Also, the only condition where do_collection() fails is if the gc locker
is active. This return value is actually ignored in
do_full_collection().

So the gc locker check could be moved out of do_collection() (adding an
assert there), and the value of gc_succeeded/succeeded determined using
this check immediately.

At least, in the helper, move the "assert(*succeeded, ...)" up.

Like:
--------------

*succeeded = !GCLocker::check_active_before_gc(); // maybe use a temp
variable here, that is not negated because we check the negated result
again just later

if (!*succeeded) {
  return NULL;
}

do_collection(....);
assert(
   !collector_policy()->should_clear_all_soft_refs(), ...); // see above

assert(*succeeded, "..."); // for the paranoid, but I would just skip
it.

result = attempt_allocation_at_safepoint(...);

if (result != NULL) {
  return result;
}

result = expand_and_allocate(...);

return result;
---------------

(And the bool return value of do_collection removed).
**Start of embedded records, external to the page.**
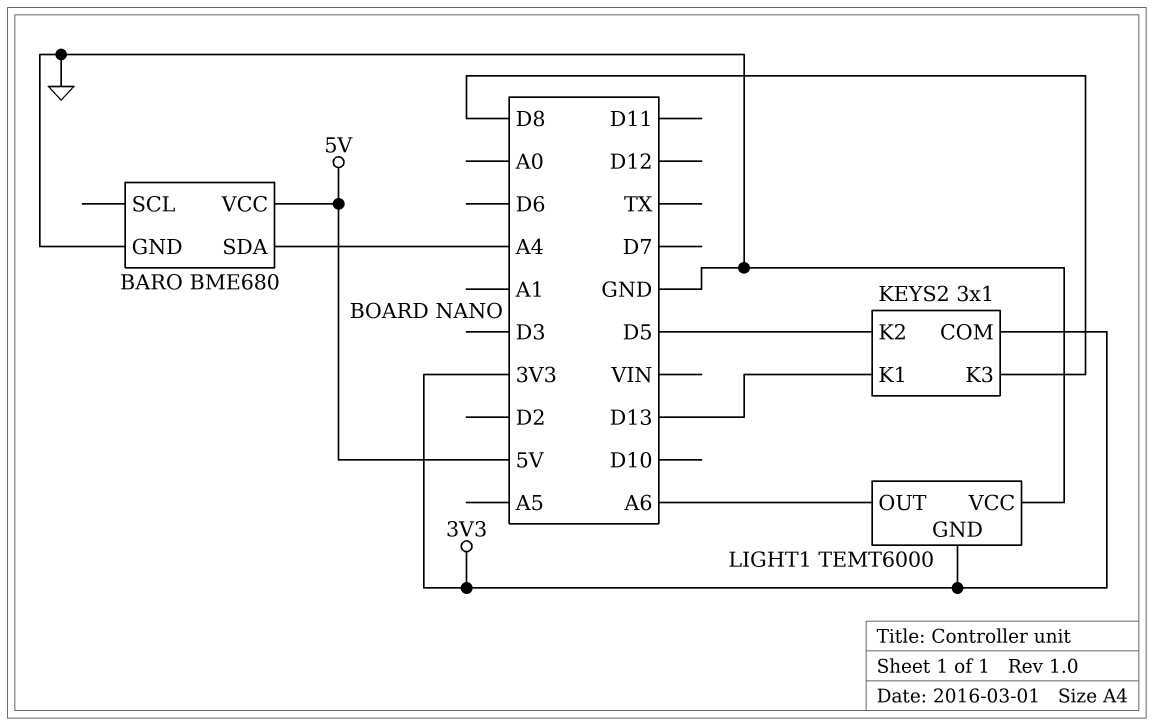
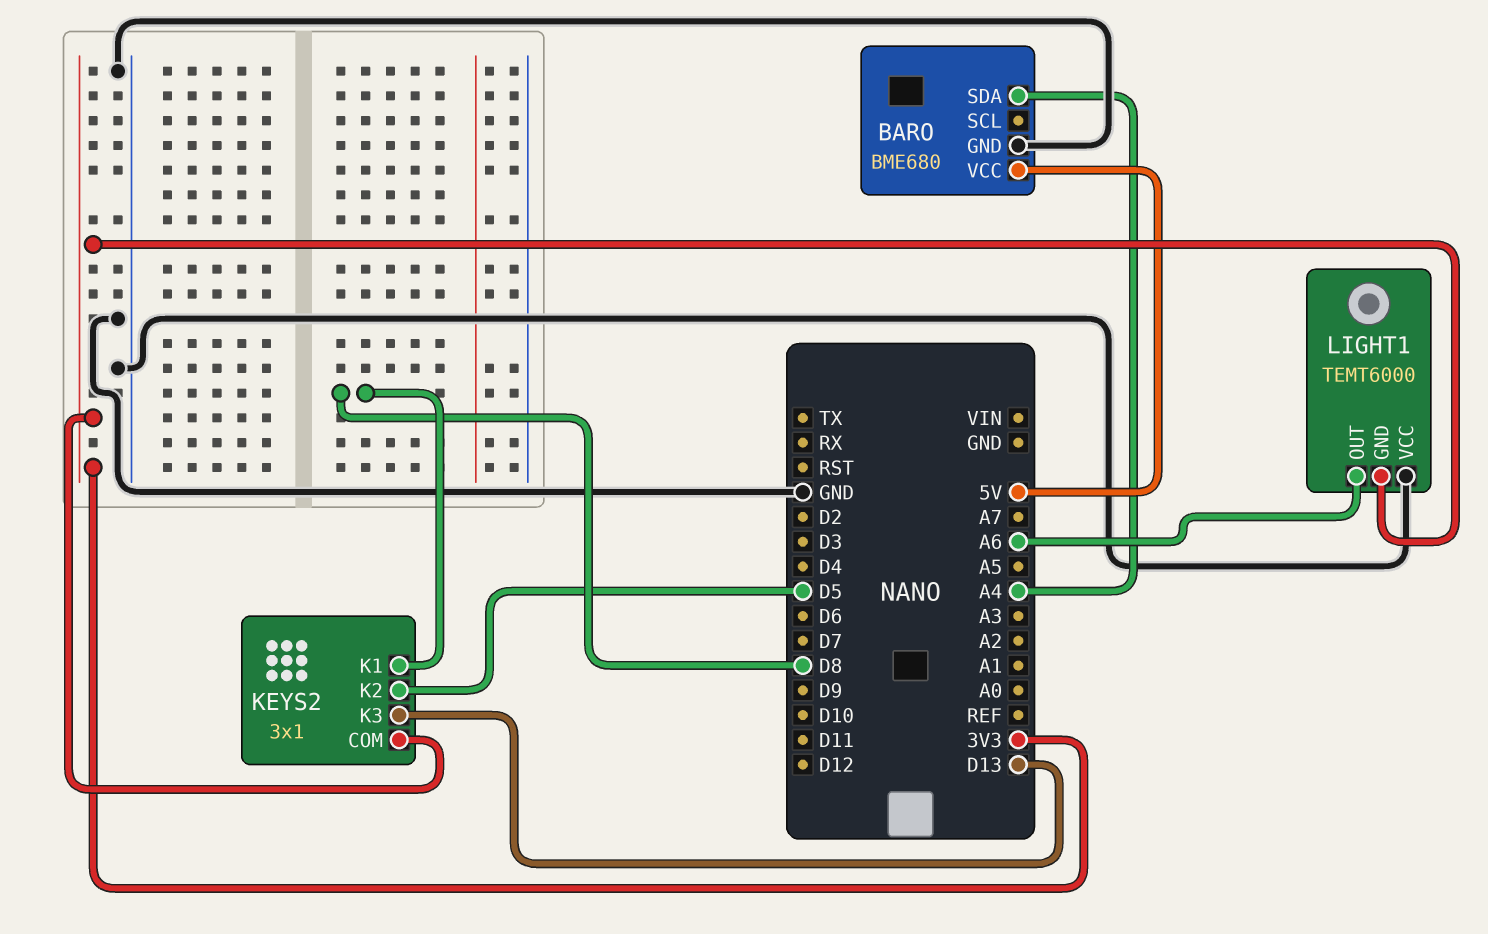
KEYS2 pin K1: D13 -> D8
KEYS2 pin K3: D8 -> D13

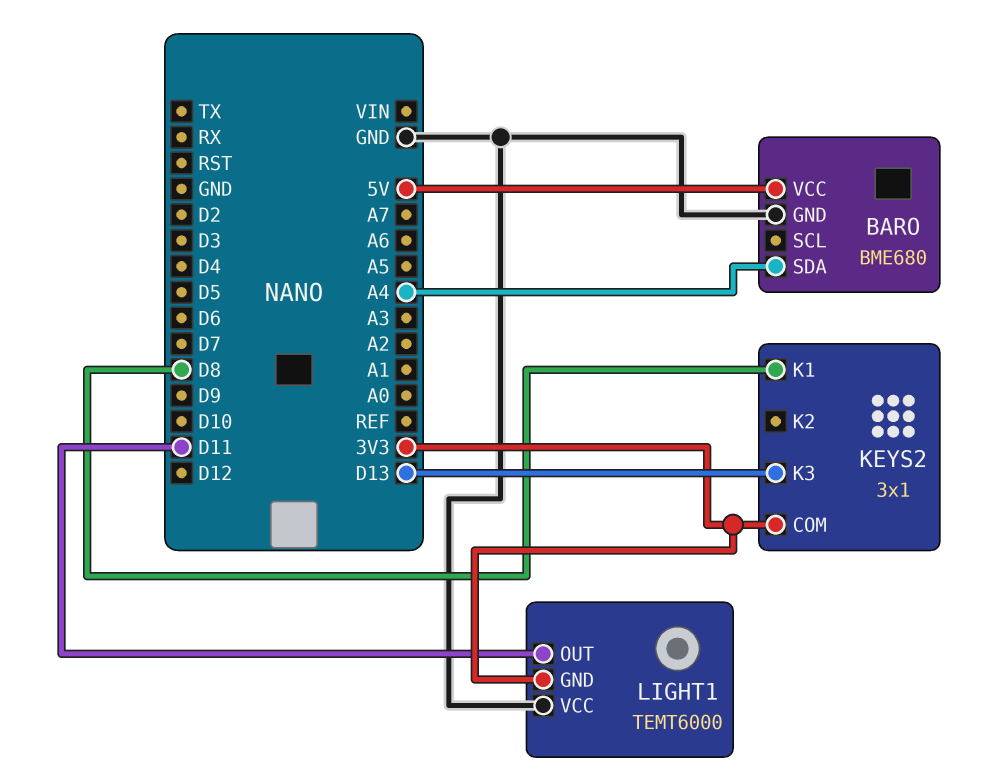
KEYS2 pin K2: D5 -> none
LIGHT1 pin OUT: A6 -> D11

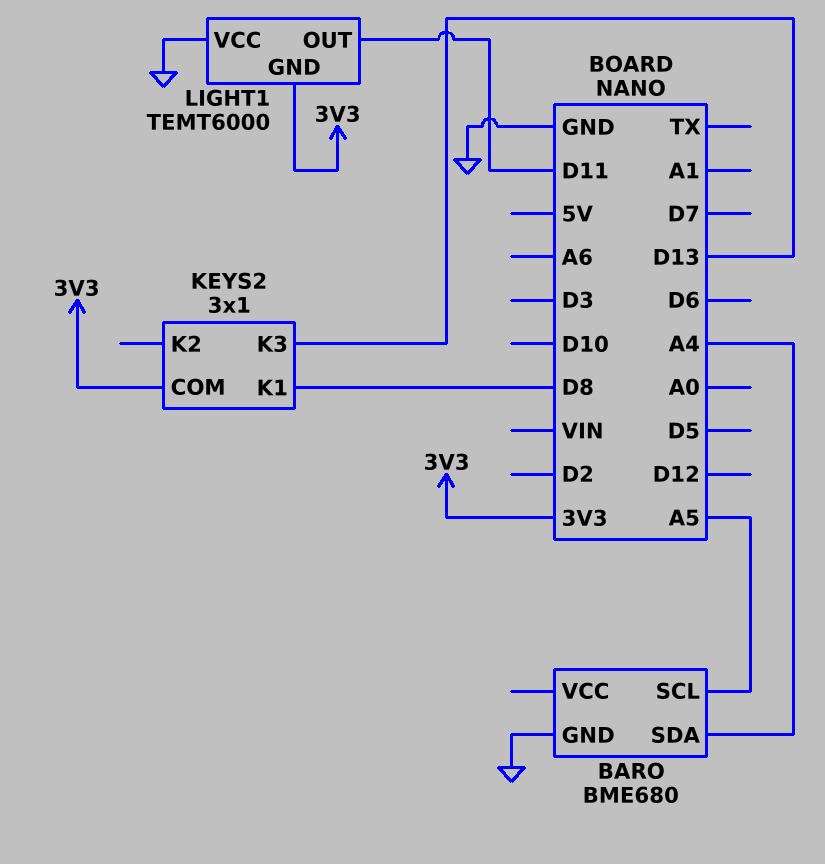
BARO pin SCL: none -> A5
BARO pin VCC: 5V -> none

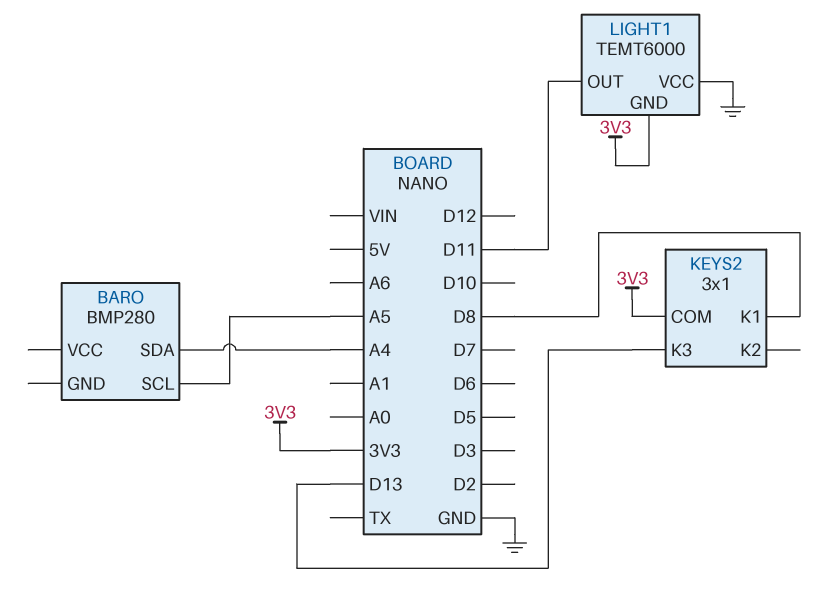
BARO: BME680 -> BMP280
BARO pin GND: GND -> none

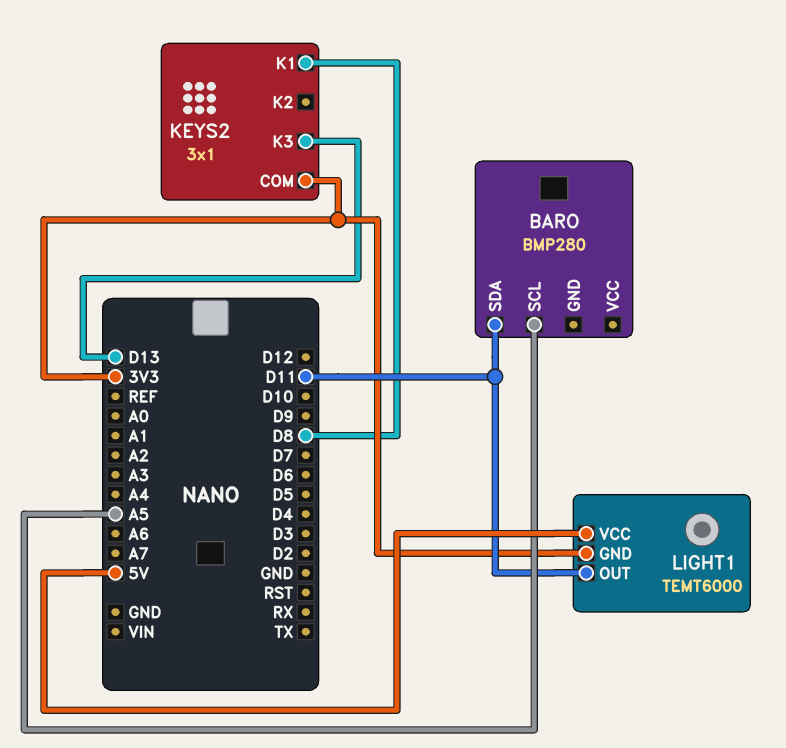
BARO pin SDA: A4 -> D11
LIGHT1 pin VCC: GND -> 5V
I also have a question about the order of the order of
attempt_allocation_at_safepoint() and the expand_and_allocate(), and
could not find this answered before: so full gc might shrink the heap
too much after full gc, and we should expand the heap.
If I were to do this change, there would always (unconditionally) be an
expansion after full gc, because the current change only expands if the
allocation after gc fails. Also the 02 change.

The review thread so far suggests that full gc might shrink too much,
but this still seems to be the case here in some cases.

Thanks,
  Thomas